The British Right’s Paranoid Grandstanding About Muslims and Immigration Distracts from the U.K. Government’s Fecklessness
It is blaming multiculturalism for its failure to stand up to violent extremists on all sides
Britain recently experienced a brief but intense political and media firestorm. The controversy started in the House of Commons when the leader of the opposition, Sir Keir Starmer, prevailed upon the speaker of the Commons, Sir Lindsay Hoyle, to set aside longstanding parliamentary rules to allow a vote on a Labour amendment to a controversial pro-Palestinian motion about the Parliament’s position on the war in Gaza. The speaker justified his decision on grounds of preserving the safety of MPs facing serious threats from (presumably) Muslim protesters over the question.

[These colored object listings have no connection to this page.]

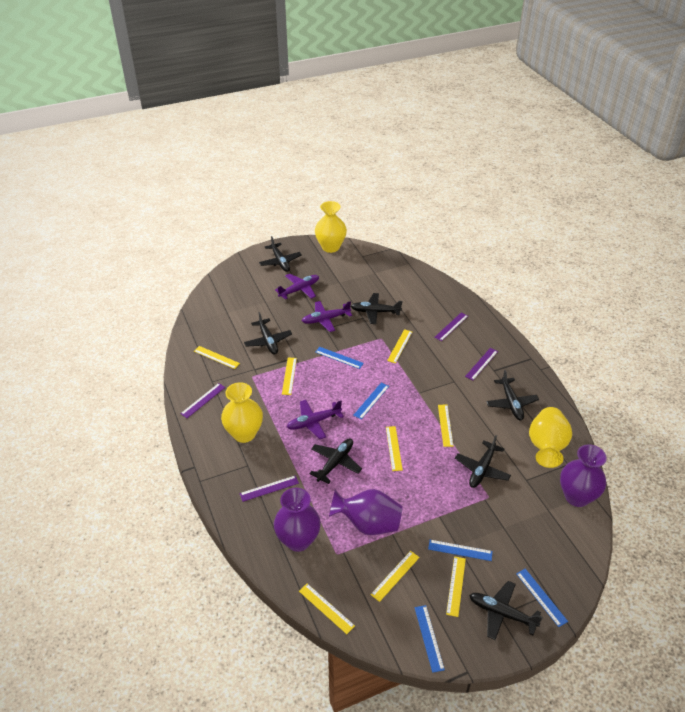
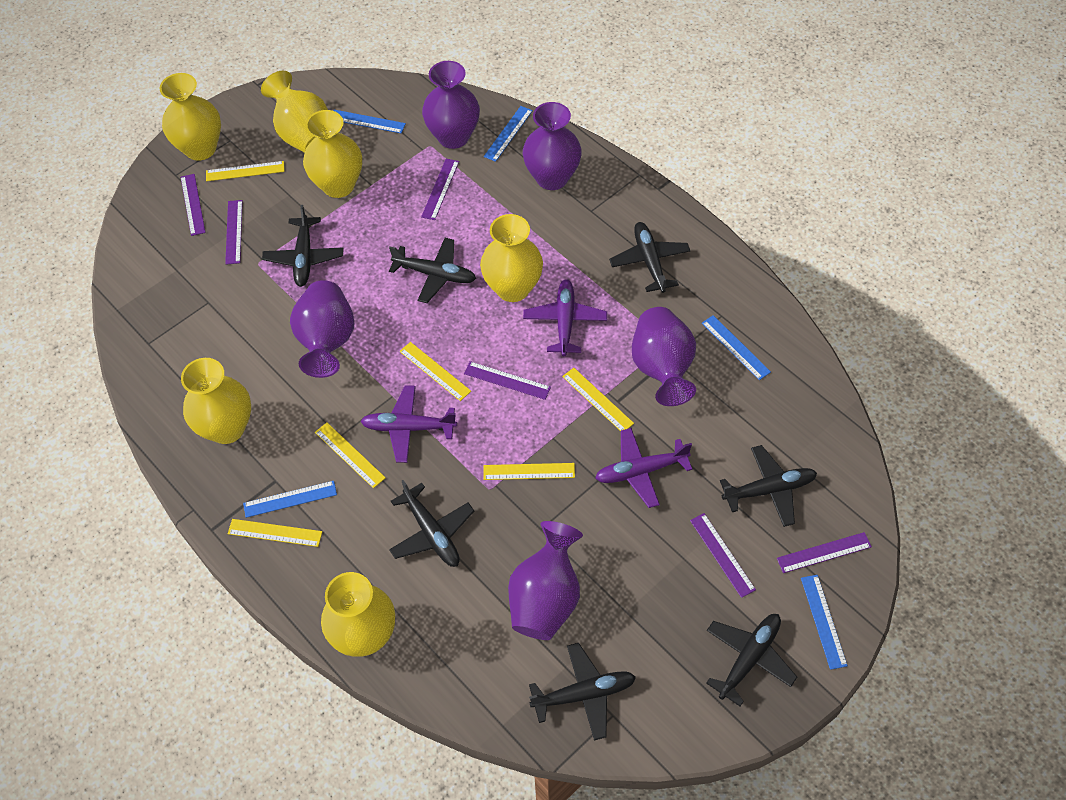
purple ruler: 4 -> 6
purple vase: 3 -> 5
yellow ruler: 8 -> 6
yellow vase: 3 -> 6

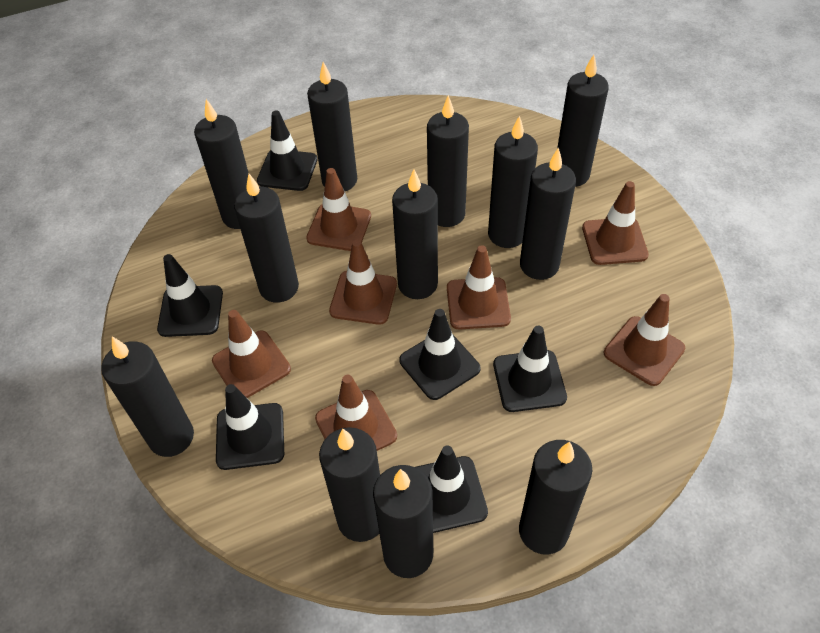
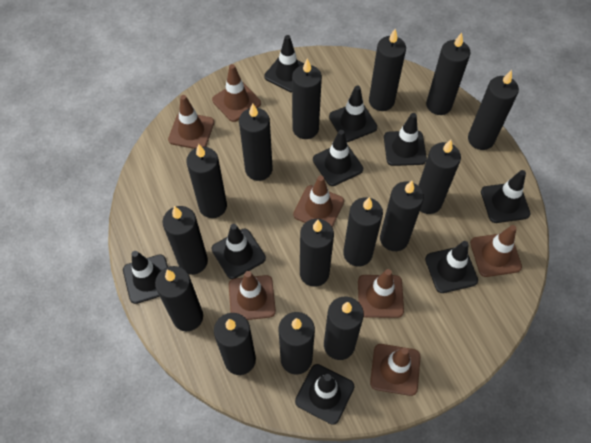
black candle: 12 -> 15
black traffic cone: 6 -> 9

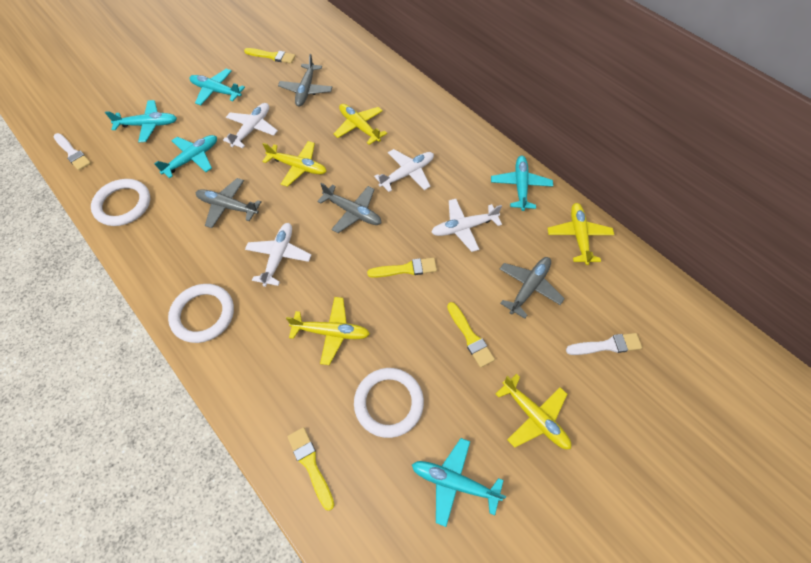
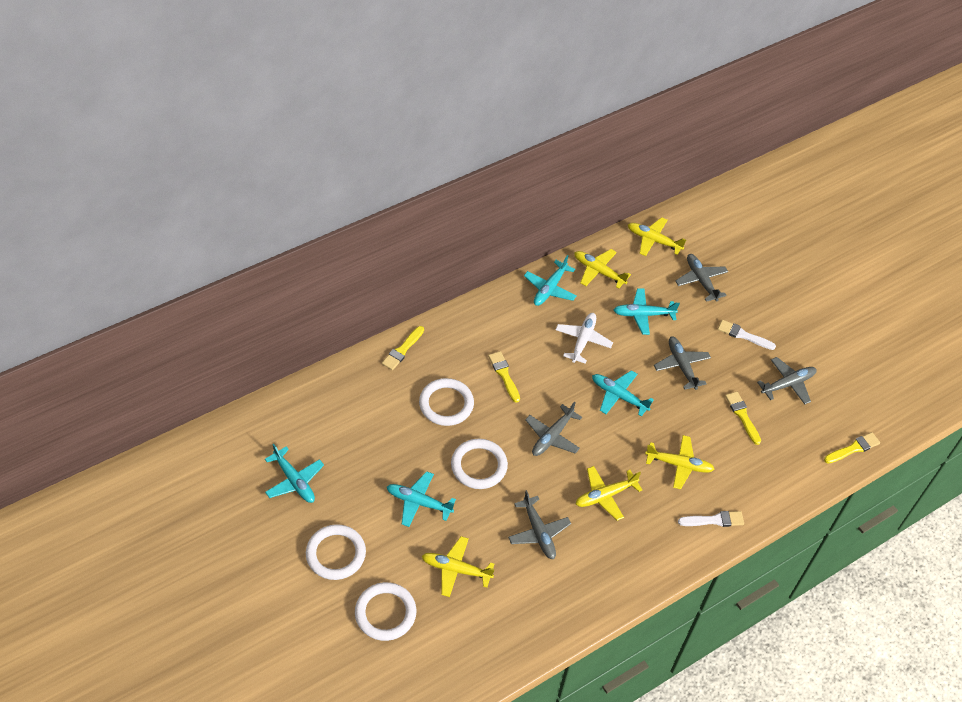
grey plane: 4 -> 5
white plane: 4 -> 1
white ring: 3 -> 4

This breach of protocol and whiff of appeasement in the face of purportedly Islamist threats led to intemperate remarks and a media free-for-all. Conservative Member of Parliament Lee Anderson alleged that “Islamists” had “got control” of the mayor of London, Sadiq Khan, a British-born Labour politician of Pakistani heritage. Suella Braverman, a Conservative MP and former Home Secretary, levied the more general accusation in The Telegraph that militant Islamists were now “in charge of” Britain. Conservative MP Paul Scully—who has since withdrawn his comments—claimed that parts of London and other major cities were “no-go areas” for many people due to the communities’ large Muslim populations. All this stirred up the typical social media maelstrom, including strident expressions of support for the MPs’ claims. Adding to the cacophony on the other side of the pond in the U.S., Bari Weiss’ The Free Press ran a piece titled, “Are ‘Islamists in Charge of Britain’?” Its conclusion? British democracy has ceased to operate by its own rules to “prevent elected representatives from being hounded, if not killed, by Islamist mobs.”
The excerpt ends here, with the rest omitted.